Jiang, Z., Oklahoma State University
Ma, F., Beijing University of Chemical Technology
Effective operation of industrial processes requires successful fault detection and diagnosis. Robust and fast online process monitoring is still challenging for industrial practitioners even though large volumes of historical and online sensor data are available. These challenges stem from: 1) fault scenarios in chemical processes are naturally complex and cannot be exhaustively enumerated or predicted, 2) sensor measurements continuously produce massive arrays of high-dimensional big data streams that are often nonparametric and heterogeneous, and 3) the strict environmental, health, and safety requirements established in the facilities demand high reliability and accuracy of any process monitoring and fault detection tool. To address these challenges, in this talk, we present a robust and reliable process monitoring framework that performs the fault detection and diagnosis tasks simultaneously. The fault detection is based on multivariate statistical process control (SPC) that can monitor nonparametric and heterogeneous high-dimensional data streams and detect process anomalies as early as possible while maintaining a pre-specified in-control average run length. After a fault is detected by the detection module, the faulty data are sent to the diagnosis module for fault classification. The classification is performed by a machine learning model, e.g. a random forest model, trained by historical faulty data and process knowledge. First, a univariate SPC algorithm is applied on each faulty data stream to find the chronological sequence of variables that showed any mean shift up to the time that the alarm is raised. This sequence is further accompanied by the process knowledge and fed to the machine learning model to obtain the corresponding faulty scenario.
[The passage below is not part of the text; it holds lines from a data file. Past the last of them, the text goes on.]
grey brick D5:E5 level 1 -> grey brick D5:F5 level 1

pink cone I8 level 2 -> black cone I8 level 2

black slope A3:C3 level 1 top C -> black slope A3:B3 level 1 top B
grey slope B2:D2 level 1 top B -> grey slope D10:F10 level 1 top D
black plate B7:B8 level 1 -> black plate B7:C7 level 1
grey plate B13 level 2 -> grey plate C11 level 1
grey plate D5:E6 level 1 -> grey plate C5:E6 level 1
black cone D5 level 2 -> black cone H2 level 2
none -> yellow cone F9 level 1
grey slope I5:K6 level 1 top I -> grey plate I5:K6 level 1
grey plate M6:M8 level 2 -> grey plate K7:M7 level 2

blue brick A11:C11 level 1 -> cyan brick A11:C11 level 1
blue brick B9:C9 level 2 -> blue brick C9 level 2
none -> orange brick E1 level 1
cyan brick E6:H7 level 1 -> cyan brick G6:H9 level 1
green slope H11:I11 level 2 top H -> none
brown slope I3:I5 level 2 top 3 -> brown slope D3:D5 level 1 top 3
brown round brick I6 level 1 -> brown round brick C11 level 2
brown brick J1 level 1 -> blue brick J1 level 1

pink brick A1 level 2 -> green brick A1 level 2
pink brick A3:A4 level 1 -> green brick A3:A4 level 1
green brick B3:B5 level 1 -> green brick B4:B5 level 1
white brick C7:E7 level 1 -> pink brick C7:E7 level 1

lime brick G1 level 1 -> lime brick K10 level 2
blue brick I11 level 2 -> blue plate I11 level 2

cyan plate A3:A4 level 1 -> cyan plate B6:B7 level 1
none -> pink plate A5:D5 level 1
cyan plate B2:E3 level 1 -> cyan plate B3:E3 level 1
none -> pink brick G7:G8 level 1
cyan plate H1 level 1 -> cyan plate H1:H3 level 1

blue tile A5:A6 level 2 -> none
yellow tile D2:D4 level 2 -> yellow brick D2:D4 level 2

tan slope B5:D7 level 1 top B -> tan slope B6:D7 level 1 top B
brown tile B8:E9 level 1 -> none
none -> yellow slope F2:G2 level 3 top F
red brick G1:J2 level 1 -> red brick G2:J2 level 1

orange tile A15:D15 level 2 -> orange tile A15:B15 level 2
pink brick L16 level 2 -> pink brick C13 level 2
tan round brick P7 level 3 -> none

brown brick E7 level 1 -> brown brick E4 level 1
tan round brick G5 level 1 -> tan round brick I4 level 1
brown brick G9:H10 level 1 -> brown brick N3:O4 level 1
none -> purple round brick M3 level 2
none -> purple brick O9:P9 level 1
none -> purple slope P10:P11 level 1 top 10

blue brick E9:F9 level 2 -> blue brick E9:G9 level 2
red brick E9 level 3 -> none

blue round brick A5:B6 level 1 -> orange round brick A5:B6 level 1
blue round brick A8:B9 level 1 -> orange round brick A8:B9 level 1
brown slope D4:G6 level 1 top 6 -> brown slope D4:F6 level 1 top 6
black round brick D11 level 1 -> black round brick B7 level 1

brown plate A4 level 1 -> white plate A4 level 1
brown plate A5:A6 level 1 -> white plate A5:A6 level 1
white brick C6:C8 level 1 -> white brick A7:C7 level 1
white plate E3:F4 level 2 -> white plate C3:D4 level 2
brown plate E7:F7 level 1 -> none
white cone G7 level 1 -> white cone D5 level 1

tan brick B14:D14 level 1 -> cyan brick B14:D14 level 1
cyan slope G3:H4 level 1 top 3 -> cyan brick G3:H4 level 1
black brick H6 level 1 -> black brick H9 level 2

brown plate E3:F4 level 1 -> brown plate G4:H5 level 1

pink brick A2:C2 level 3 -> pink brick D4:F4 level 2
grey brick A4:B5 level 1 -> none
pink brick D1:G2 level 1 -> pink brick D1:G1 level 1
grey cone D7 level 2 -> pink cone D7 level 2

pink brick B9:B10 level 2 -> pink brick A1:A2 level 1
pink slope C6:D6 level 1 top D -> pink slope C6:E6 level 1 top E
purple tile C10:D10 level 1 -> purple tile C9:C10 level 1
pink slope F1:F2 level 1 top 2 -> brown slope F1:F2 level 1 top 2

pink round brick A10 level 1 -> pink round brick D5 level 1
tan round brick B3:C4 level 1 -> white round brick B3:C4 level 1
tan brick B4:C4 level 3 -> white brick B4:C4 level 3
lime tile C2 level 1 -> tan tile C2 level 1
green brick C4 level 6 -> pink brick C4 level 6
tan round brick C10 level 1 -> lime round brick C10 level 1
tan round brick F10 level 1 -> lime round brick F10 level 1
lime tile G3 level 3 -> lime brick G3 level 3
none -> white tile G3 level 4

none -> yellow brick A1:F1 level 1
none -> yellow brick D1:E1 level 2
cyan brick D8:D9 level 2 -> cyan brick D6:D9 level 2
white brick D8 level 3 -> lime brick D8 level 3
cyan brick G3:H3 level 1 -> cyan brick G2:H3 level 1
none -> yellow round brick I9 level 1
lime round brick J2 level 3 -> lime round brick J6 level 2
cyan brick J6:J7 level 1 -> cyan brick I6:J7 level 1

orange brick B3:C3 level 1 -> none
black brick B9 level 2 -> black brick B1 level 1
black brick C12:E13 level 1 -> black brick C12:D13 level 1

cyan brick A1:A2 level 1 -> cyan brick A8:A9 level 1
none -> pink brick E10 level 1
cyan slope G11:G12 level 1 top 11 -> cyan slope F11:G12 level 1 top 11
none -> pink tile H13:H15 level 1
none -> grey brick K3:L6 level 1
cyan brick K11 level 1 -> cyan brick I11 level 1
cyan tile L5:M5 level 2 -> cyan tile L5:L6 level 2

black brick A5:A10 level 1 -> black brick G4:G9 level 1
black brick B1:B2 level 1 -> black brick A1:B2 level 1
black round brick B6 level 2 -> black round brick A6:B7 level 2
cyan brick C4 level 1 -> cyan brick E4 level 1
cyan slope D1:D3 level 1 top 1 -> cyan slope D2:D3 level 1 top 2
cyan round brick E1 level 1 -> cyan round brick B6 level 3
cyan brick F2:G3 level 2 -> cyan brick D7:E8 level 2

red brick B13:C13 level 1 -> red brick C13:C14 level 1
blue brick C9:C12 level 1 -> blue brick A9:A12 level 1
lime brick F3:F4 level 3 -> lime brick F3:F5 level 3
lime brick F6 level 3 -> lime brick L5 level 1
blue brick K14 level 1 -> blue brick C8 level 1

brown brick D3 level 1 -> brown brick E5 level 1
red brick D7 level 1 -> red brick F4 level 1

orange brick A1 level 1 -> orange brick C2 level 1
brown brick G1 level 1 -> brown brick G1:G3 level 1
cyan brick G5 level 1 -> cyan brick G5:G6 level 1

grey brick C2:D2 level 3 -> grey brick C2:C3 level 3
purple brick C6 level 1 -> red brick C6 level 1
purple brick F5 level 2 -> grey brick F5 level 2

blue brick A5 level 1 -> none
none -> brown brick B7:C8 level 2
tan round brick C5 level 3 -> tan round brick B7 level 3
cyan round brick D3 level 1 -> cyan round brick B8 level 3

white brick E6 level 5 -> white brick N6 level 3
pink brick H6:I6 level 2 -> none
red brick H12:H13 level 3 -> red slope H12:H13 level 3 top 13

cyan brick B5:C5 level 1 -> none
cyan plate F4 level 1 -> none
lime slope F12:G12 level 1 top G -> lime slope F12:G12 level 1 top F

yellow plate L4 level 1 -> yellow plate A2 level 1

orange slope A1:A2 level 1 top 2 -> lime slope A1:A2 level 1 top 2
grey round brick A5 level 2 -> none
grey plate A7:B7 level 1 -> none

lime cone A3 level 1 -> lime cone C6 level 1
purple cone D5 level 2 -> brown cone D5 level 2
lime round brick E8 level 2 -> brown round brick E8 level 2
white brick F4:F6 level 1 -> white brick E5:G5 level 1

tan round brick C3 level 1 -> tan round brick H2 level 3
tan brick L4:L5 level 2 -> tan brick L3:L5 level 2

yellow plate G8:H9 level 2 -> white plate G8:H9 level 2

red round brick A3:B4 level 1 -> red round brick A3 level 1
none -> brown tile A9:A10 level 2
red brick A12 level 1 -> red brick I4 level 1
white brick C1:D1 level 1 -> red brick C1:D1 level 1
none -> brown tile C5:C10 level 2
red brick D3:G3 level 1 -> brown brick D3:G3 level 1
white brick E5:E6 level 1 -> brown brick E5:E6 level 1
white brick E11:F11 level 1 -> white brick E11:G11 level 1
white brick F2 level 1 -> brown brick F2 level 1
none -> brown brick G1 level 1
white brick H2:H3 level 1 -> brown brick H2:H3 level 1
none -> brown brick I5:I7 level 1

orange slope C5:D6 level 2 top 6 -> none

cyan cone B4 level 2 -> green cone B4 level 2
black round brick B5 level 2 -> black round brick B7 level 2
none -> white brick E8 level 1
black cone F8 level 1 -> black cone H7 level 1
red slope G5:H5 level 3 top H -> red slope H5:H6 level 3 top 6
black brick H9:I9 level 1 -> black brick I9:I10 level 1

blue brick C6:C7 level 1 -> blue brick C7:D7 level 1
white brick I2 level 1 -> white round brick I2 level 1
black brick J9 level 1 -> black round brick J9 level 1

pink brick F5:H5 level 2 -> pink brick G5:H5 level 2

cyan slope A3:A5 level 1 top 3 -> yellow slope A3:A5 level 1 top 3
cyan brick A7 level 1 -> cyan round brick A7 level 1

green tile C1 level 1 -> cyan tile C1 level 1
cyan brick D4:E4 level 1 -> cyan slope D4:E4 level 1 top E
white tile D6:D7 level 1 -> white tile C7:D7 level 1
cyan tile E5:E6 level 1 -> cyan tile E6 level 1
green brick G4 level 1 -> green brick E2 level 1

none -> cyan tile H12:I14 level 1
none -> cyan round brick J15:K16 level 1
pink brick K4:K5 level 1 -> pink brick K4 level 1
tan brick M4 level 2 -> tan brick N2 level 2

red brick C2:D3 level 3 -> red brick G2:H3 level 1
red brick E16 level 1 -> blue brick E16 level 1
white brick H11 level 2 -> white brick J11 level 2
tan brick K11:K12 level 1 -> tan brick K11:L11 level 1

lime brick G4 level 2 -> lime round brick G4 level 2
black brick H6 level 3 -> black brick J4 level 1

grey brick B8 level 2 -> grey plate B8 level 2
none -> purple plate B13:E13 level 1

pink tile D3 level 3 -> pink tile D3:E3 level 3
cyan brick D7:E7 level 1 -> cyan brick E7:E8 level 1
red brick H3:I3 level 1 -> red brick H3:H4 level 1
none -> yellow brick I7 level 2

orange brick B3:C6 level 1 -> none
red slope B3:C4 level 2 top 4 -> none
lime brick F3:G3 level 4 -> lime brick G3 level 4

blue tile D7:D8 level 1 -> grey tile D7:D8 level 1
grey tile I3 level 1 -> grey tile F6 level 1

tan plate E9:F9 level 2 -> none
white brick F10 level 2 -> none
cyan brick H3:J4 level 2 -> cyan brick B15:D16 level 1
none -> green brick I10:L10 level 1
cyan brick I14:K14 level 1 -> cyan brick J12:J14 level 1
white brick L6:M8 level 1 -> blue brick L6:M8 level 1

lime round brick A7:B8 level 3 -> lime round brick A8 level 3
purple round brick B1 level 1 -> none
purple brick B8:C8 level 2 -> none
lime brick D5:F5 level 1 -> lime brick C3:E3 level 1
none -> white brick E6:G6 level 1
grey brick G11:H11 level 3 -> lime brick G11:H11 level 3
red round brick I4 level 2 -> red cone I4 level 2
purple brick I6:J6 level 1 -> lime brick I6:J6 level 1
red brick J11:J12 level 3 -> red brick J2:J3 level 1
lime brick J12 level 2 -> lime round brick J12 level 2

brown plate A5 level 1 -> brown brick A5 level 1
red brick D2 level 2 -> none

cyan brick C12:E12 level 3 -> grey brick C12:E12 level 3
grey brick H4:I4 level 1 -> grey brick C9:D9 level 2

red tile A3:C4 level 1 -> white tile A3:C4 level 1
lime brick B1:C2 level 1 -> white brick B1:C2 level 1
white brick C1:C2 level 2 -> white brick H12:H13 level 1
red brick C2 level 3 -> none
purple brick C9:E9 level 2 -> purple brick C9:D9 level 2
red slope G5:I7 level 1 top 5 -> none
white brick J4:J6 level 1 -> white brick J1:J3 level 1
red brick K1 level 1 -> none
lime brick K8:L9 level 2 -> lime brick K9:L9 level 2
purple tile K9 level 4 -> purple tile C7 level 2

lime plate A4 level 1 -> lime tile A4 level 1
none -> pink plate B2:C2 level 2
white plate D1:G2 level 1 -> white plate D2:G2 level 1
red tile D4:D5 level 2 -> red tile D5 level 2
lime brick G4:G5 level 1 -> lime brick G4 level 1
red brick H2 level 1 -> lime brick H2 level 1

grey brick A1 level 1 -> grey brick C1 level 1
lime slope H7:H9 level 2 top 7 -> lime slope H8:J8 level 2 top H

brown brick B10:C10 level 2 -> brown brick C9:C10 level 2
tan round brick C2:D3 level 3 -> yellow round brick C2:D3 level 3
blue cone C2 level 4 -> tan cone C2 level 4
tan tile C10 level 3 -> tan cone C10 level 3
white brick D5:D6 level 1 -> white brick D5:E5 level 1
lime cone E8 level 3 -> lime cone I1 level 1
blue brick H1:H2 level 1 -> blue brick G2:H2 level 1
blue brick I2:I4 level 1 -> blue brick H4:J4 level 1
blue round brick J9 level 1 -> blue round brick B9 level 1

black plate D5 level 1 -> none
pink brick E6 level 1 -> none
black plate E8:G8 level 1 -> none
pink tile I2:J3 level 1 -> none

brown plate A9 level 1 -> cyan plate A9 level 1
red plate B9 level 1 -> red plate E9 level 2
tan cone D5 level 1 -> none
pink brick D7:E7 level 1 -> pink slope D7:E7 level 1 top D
Based on the chronological sequence obtained from univariate SPC algorithm, a fault propagation map is constructed for each fault scenario to facilitate fault classification. The fault propagation maps can be used for fault classification and diagnosis by graph neural network (GNN). Alternatively, we incorporate the local statistics obtained from the multivariate SPC algorithm in a Bayesian network framework for causality analysis. Both methods are compared using the classic Tennessee Eastman Process (TEP) benchmark dataset. It’s worth highlighting that our proposed process monitoring framework only uses a fraction of the TEP timeseries dataset, as fault diagnosis or classification must be done by the time a fault is detected (an alarm is raised). This practical constraint limits fault classification accuracy, as the model does not have access to the full timeseries data in the TEP dataset for training and testing. To address this challenge, we introduce data augmentation strategies to increase the volume of training data subject to this practical limitation. In this talk, we will demonstrate the effectiveness of data augmentation on improving fault classification accuracy.